The Assembly election results saw Cardiff awake on Friday 6th May to find it had been painted red – as Labour took Cardiff Central from the Lib Dems and the North of the city from the Tories.
So, what does this tell us about how the local elections for Cardiff could shape up in 2012?
Liberal Democrat leader Rodney Berman must be worried after seeing the UK-wide mauling of his party, losing nearly 800 councillors across the border in England, mainly to Labour.
Cardiff Central – previously held by Jenny Randerson – turned Labour by 68 votes as the Liberal Democrats staunch local support disappeared, getting rid of a 6,500 vote majority in the process.
It will also see a dejected Nigel Howells – the man picked ahead of Coun Berman to contest the seat – returning to his leisure and culture brief at the council licking his wounds. Will there be much fight left in him after such a narrow defeat?
The Lib Dems still held a regional seat via the South Wales Central regional list – with he of Scientology twitter fame, John Dixon, scrambling in at the expense of his ward colleague, and good friend, Nigel Howells. This will deprive Coun Berman of the full attention of one of his most media-savvy and shrewd political operators in his Lib Dem ranks.
Cardiff council is currently controlled by the Liberal Democrats and Plaid Cymru in a coalition, with Coun Berman as leader with Deputy leader Neil McEvoy, leading Plaid Cymru, propping up the Lib Dems. How different that could look in 2012.
View the results of the 2008 local election in Cardiff
Labour must be chomping at the bit to get the election race started, and build on what was a strong showing across the city. No doubt a big personal vote helped Julie Morgan return to political life in Cardiff North, but in ousting Tory Jonathan Morgan she could have put a thorn in the side of her party’s hopes for power at City Hall.
Jonathan Morgan has always kept a close eye on the goings-ons at City Hall and enjoyed some high-profile spats with Rodney Berman – not to mention his campaign to lobby for a directly-elected mayor in Cardiff. He tweeted intriguingly over the weekend saying he’s looking forward to the local elections next year. Does Morgan harbour ambitions of a move into local council politics and masterminding a Conservative campaign in 2012?
He is a local man – with his mother Linda a councillor for his native Whitchurch – and with the Tory vote holding up well across the city (Pentyrch councillor Craig Williams finished second to Labour in Cardiff West, ahead of Plaid Cymru) the Tories could have a fruitful 2012.

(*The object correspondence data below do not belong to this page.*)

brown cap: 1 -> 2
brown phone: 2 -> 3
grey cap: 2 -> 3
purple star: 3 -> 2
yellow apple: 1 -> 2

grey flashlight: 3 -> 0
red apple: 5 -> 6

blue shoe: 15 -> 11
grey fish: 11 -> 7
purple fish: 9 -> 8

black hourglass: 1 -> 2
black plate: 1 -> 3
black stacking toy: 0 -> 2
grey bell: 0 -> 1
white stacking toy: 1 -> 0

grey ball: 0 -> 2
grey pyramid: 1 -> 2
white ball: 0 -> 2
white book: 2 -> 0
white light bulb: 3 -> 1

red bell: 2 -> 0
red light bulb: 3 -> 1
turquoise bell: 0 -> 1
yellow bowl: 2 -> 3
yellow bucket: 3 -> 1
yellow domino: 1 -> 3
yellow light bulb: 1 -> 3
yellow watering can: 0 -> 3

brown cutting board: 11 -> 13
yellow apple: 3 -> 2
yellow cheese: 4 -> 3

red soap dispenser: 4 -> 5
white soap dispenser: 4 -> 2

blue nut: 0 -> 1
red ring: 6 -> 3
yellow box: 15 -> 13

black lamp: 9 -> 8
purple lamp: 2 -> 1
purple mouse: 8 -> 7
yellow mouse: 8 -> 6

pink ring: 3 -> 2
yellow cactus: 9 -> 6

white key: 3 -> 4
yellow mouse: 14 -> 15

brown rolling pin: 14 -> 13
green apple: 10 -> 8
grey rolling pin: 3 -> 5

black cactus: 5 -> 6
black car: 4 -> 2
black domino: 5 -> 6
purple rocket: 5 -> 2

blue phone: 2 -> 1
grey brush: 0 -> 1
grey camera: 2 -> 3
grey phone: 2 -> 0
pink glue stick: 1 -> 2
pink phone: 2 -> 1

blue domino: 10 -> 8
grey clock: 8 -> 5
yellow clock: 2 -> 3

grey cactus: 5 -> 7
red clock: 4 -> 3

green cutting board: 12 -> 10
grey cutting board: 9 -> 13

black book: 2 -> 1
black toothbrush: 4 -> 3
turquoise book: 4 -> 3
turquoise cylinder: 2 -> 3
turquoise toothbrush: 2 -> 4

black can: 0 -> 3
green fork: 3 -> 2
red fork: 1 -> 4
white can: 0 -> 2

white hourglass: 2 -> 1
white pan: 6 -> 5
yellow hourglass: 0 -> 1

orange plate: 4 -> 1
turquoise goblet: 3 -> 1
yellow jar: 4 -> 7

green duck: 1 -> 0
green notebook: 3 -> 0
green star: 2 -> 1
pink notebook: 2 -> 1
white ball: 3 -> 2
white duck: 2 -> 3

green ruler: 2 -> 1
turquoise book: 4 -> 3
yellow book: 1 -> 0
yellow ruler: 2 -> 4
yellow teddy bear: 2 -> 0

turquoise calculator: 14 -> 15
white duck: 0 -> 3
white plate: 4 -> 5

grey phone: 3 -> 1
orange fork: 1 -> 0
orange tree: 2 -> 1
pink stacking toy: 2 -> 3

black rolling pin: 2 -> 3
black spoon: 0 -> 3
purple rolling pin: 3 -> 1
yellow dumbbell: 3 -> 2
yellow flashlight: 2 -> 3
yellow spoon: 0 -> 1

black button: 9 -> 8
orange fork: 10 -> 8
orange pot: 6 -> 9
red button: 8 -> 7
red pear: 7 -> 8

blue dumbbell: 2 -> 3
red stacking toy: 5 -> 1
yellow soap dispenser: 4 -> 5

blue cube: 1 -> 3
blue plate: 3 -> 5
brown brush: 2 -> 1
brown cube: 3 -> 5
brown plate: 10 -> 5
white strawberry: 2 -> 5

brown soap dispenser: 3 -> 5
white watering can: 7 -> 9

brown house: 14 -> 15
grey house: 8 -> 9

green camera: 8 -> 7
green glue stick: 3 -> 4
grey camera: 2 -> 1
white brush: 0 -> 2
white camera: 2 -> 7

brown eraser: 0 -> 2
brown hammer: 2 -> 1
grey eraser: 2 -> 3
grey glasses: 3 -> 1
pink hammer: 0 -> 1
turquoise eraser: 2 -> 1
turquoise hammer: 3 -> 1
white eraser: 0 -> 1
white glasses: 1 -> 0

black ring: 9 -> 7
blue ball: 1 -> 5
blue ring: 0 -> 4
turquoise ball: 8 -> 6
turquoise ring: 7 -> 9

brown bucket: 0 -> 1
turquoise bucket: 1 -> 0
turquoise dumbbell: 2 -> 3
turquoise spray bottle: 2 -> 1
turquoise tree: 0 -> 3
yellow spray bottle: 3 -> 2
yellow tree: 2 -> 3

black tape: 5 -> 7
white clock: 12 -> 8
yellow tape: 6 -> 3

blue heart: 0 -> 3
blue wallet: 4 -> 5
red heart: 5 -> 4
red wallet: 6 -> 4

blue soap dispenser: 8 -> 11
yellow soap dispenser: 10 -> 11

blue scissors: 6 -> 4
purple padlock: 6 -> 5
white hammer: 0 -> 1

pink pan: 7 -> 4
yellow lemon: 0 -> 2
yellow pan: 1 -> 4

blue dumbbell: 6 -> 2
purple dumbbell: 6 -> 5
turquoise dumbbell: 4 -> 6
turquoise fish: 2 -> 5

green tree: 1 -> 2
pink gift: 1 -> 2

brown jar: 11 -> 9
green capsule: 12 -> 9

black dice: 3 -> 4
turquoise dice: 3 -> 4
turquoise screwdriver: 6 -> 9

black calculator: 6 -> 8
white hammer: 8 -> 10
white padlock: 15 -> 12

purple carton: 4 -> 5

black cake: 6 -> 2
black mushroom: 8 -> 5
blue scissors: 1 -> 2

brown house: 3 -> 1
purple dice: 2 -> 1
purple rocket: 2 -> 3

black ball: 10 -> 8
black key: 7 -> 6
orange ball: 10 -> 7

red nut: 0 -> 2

Plaid Cymru are the wildcard. Led by the outspoken Neil McEvoy – who has had more brushes with the local government Ombudsman than seems humanly possibly – he will be smarting from a kicking by Labour in Cardiff West and the prospect of being politically nowhere come 2012. The party already lost a seat in the Riverside by-election earlier this year to Labour, and McEvoy will face strong competition in his own Fairwater ward from Labour.
For the Lib Dems, they can’t be sure of how much further their support will evaporate while the Westminster coalition continues. Coun Berman will stress his party’s record in City Hall and the developments made to the city centre in particular – but widespread dissatisfaction remains about the state of the city’s transport system, and how much difficulty will the four Labour AMs cause for the Lib Dem-Plaid administration as they try to move forward with the new Local Development Plan for Cardiff?
As we’ve seen on a national level with a secret deal between Labour and the Conservatives, anything can happen politically. If the Tories can tempt Jonathan Morgan to the fold and their vote holds up, they could make gains in areas like Llandaff where Lib Dem support could evaporate to Labour, but not enough, allowing the Conservatives in.
The three Independent seats in Rhiwbina, held by the diligent Jayne Cowan, Adrian Robson and Brian Robson, must be under-threat from the main parties – and affluent areas like Cyncoed, currently held by the Lib Dems, could easily fall to the Tories.
While Labour can expect to build on their Cardiff Central success and dominate areas like Splott, Adamsdown and Cathays they may struggle to score an overall majority – 38 seats. They currently sit at 14 councillors.
Would they seek to bring former Labour councillor McEvoy and a depleted band of Plaid Cymru councillors into a power-sharing deal? Or would the remaining Lib Dems join with the Tories in a mirror of the Westminster agreement – depriving Labour of power despite them potentially winning the popular vote.
Either way, its highly likely the status quo will not be maintained in City Hall after May 2012, and expect there to be plenty of fireworks over the next 12 months as Rodney Berman and his Liberal Democrats try to stave off what could be – if their support continues to erode – a Cardiff cull.